Una decisión judicial sacudió el sistema de salud colombiano y abrió un escenario de incertidumbre para más de tres millones de usuarios. El Tribunal de Bolívar ordenó suspender provisionalmente la intervención de la EPS Coosalud, medida que estaba vigente desde noviembre de 2024, obligando a la Superintendencia Nacional de Salud a preparar una entrega contrarreloj de la administración.
El superintendente encargado, Jaime Hernán Urrego Rodríguez, confirmó que el fallo debe acatarse, pero advirtió que el proceso no está exento de riesgos. “Debemos garantizar una transición ordenada, responsable y completa”, afirmó, subrayando que lo prioritario es proteger la atención médica de millones de afiliados y el manejo de un presupuesto cercano a los $3,5 billones.
El fallo judicial no solo frenó la intervención, sino que dejó un vacío crítico pues no está claro quién debe recibir la administración de la EPS. Ante este escenario, la Supersalud solicitó una aclaración formal mientras avanza en un plan de contingencia junto a entidades como la Procuraduría General de la Nación y la Contraloría General de la República.
En paralelo, la entidad también radicó una apelación contra la decisión judicial, aunque dejó claro que esto no detiene la preparación de la entrega.
La situación se torna aún más delicada por la aparición de personas que han intentado asumir el control de la EPS sin respaldo legal. La Superintendencia de la Economía Solidaria fue tajante: no existe documentación que acredite a Jaime González como representante legal actual de la entidad.
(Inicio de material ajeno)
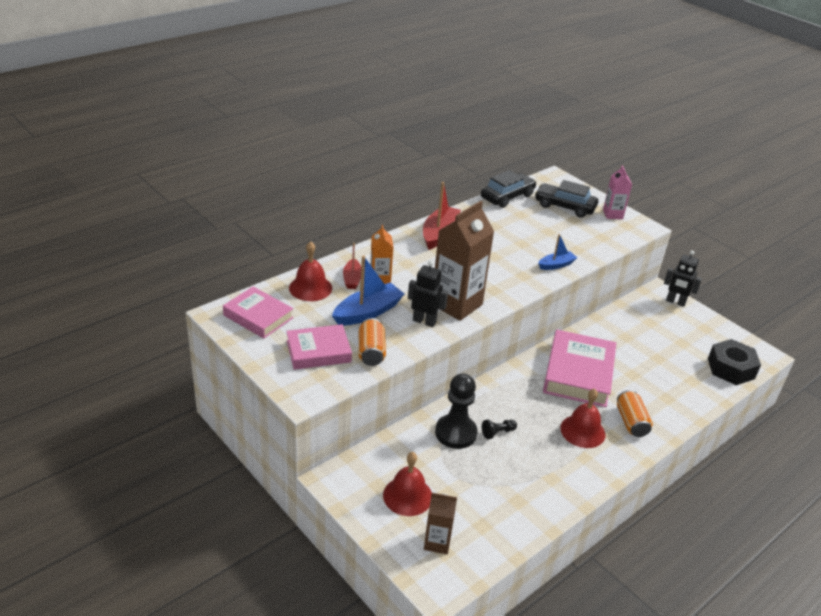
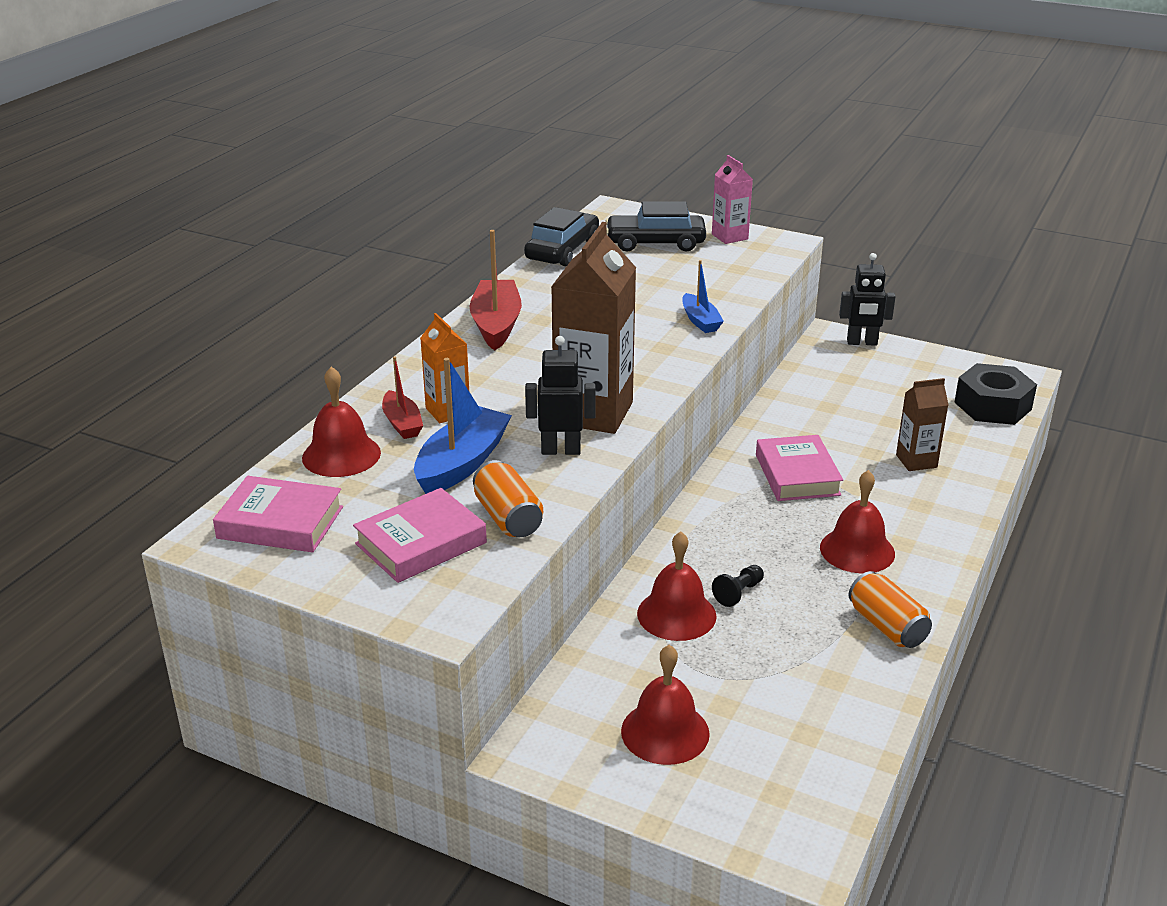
camera: 20 degrees left, 5 degrees down
(437, 542) = (757, 784): brown carton -> brown carton (916, 461)
(455, 433) = (676, 614): black pawn -> red bell
(556, 265) = (700, 321): blue boat -> blue boat turned 120 degrees clockwise
(578, 373) = (797, 475): pink book -> pink book, size x0.64
(631, 422) = (914, 516): orange can -> orange can (887, 627)

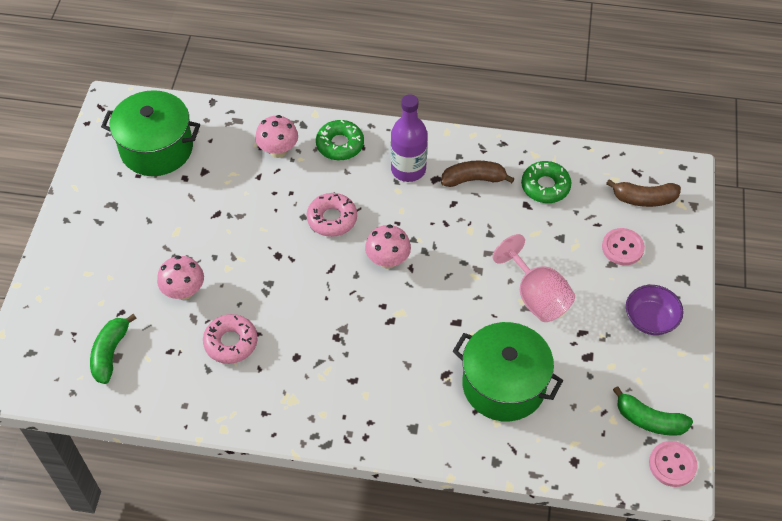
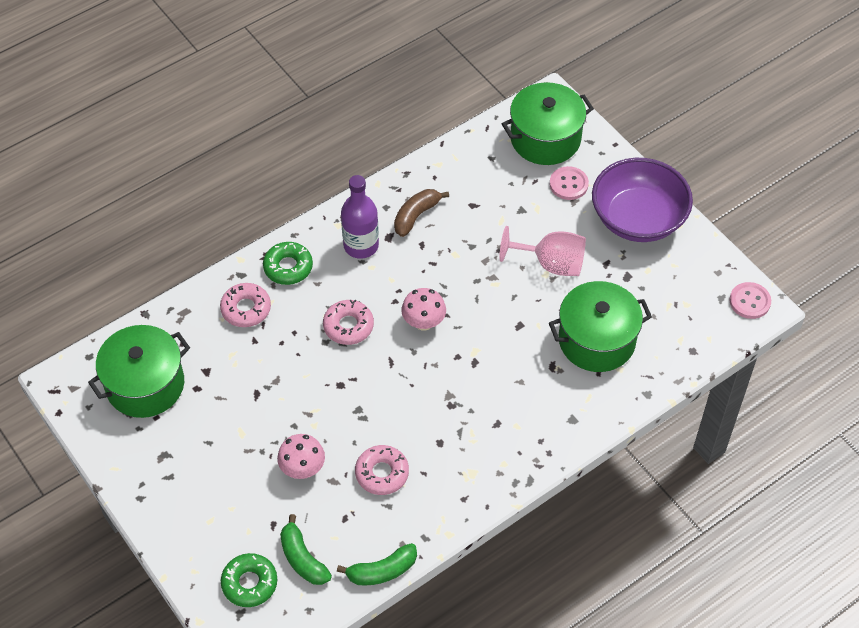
camera: 45 degrees left, 0 degrees up
(278, 150) = (246, 309): pink mushroom -> pink donut
(545, 186) = (471, 182): green donut -> green donut (249, 583)
(644, 199) = (545, 139): brown banana -> green pot
(649, 420) = (707, 285): green banana -> green banana (382, 571)
(650, 319) = (638, 219): purple bowl -> purple bowl, size x1.92

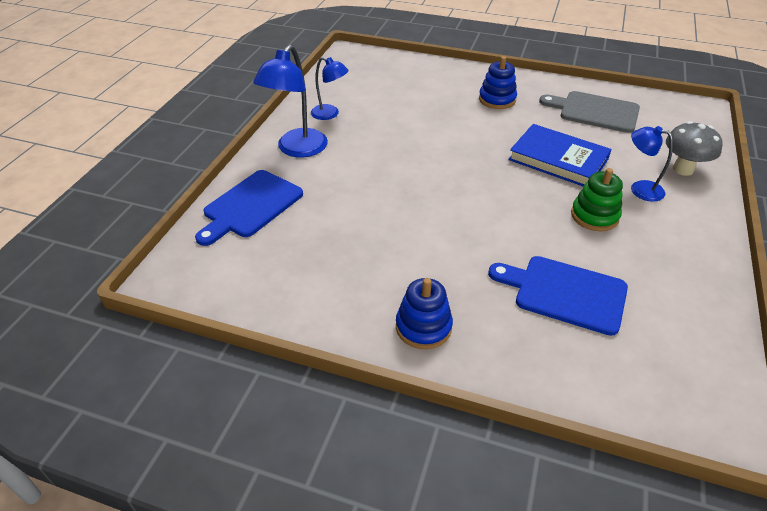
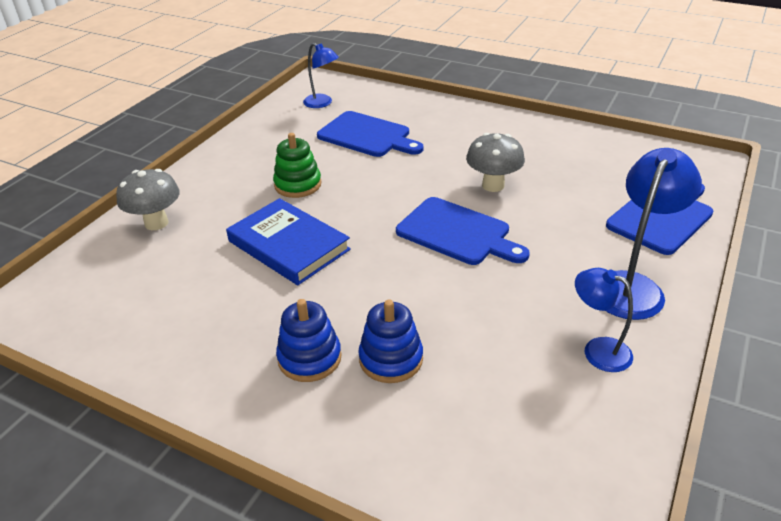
camera: 170 degrees left, 5 degrees down
(403, 229) = (493, 185): none -> grey mushroom
(423, 327) = (484, 124): blue stacking toy -> blue stacking toy (391, 359)
(428, 179) = (457, 233): none -> blue cutting board
(595, 111) = (175, 317): grey cutting board -> none
(639, 189) = (227, 206): blue lamp -> blue lamp (322, 103)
Además, desmintió versiones que apuntaban a supuestas trabas del Gobierno para entregar la EPS y aclaró la estructura real de propiedad: el 94% pertenece a la Cooperativa Coosalud, integrada por cerca de 4.000 asociados, desmontando la idea de un control individual.
El nudo del problema está ahora en manos de la junta directiva de Coosalud, que deberá reunirse y designar formalmente a un representante legal con capacidad para recibir la administración. Sin esa figura, el proceso de entrega queda en un limbo jurídico que podría agravar la crisis.
En medio del pulso institucional, la mayor preocupación gira en torno a los afiliados. La Supersalud insistió en que cualquier decisión debe priorizar la continuidad del servicio y el derecho fundamental a la salud, evitando interrupciones en la atención médica.
El caso Coosalud se convierte en un nuevo capítulo crítico del sistema de salud colombiano: una mezcla de decisiones judiciales, disputas administrativas y vacíos legales que ponen en riesgo la estabilidad de una de las EPS más grandes del país.
Con la intervención suspendida, recursos millonarios en juego y sin un receptor claro para la administración, el país observa un escenario de alta tensión donde cada decisión podría impactar directamente la atención de millones de colombianos.